4.3 Installing Alertmanager on the Prometheus (Monitoring) Server

The Alertmanager handles alerts sent by client applications such as the Prometheus server. It takes care of routing them to the correct receiver through an integration such as email. See, Alertmanager in Prometheus documentation.

Perform the following steps on an OES server where Prometheus is installed:

Download and unzip the Alertmanager files from the Prometheus website.

tar xvfz alertmanager-0.25.0.linux-amd64.tar.gz
Copy alert_manager.sh script to unzipped directory and run the script. See, alert_manager.sh.

sh ./alert_manager.sh

After the installation of the Alertmanager on a target, update the static Prometheus server configuration and restart the Prometheus service.

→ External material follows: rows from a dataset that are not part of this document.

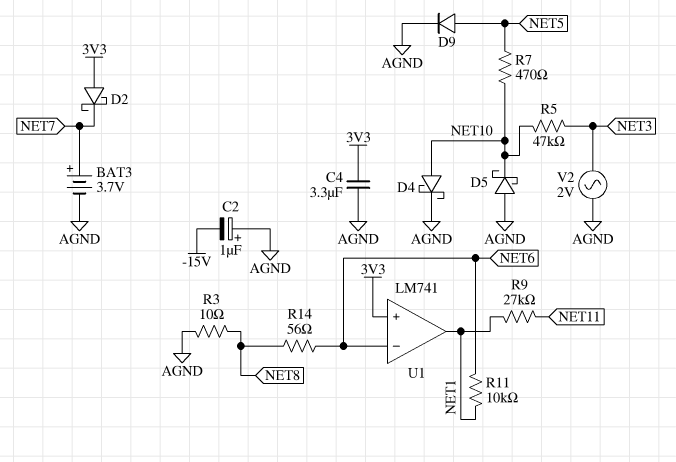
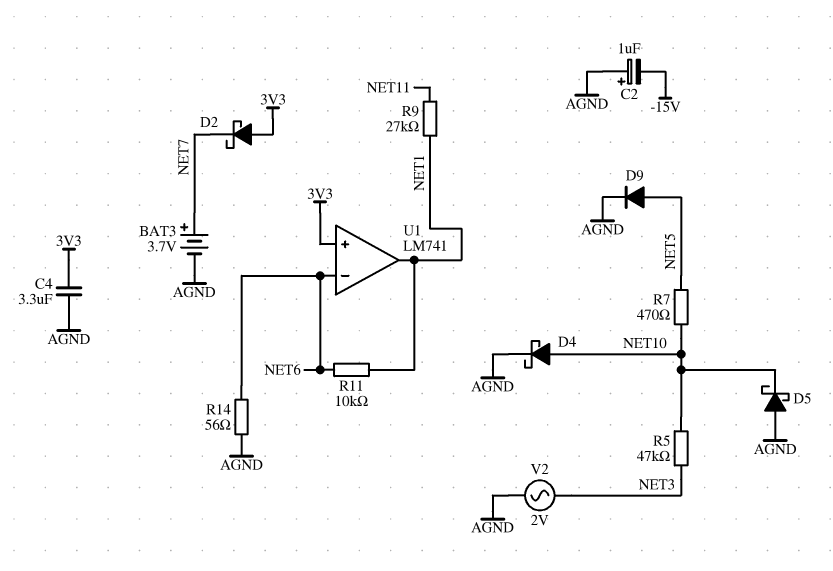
R3: 10 (AGND, NET8) -> none
R14: 56 (NET6, NET8) -> 56 (AGND, NET6)

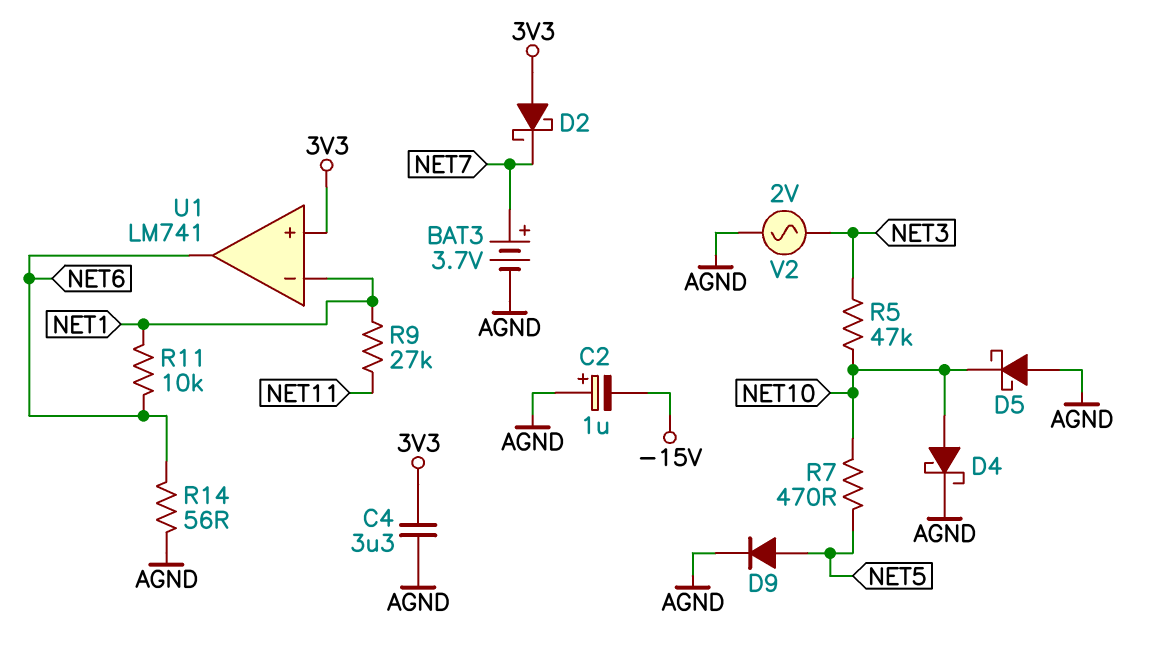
U1 pin in-: NET6 -> NET1
U1 pin out: NET1 -> NET6

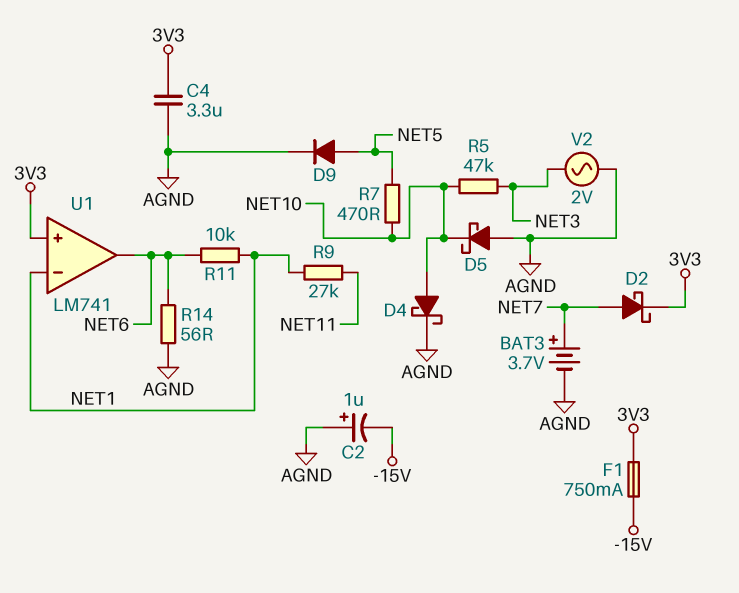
D2: schottky (A 3V3, K NET7) -> schottky (A NET7, K 3V3)
F1: none -> 750mA (-15V, 3V3)

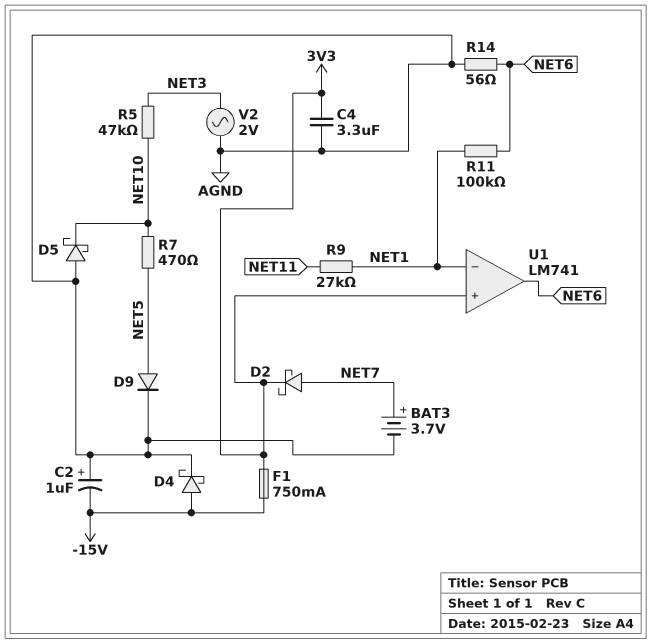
D4: schottky (A NET10, K AGND) -> schottky (A -15V, K AGND)
R11: 10k (NET1, NET6) -> 100k (NET1, NET6)

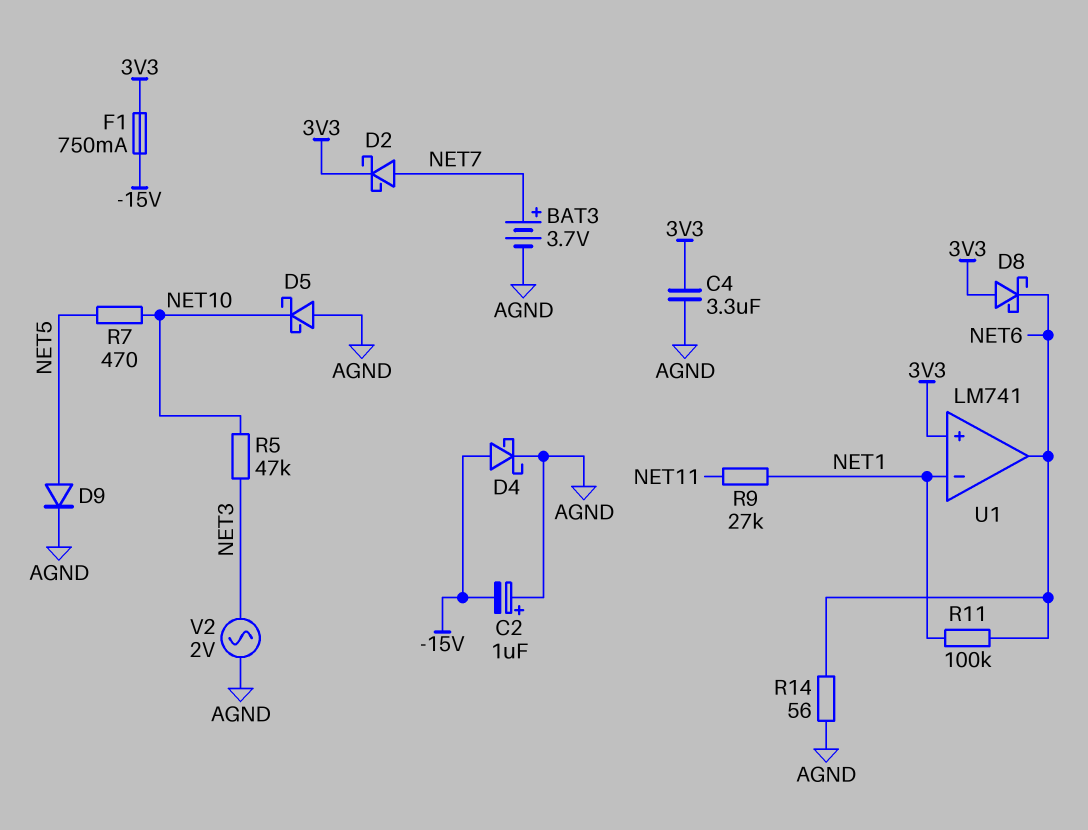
D8: none -> schottky (A 3V3, K NET6)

On the Prometheus (Monitoring) server edit the Prometheus configuration file.

/etc/prometheus/exporter-config.yml.

Update the hostname or IP address of the Alertmanager in the targets section (highlighted in the example below).

global:
  scrape_interval: 15s

scrape_configs:
  - job_name: Docker Servers
    static_configs:
      - targets: ['localhost:8080']
  - job_name: OES Servers
    static_configs:
      - targets: ['localhost:9100', 'oesnode01:9100', 'oesnode02:9100', 'oesnode03:9100', 'oesnode04.com']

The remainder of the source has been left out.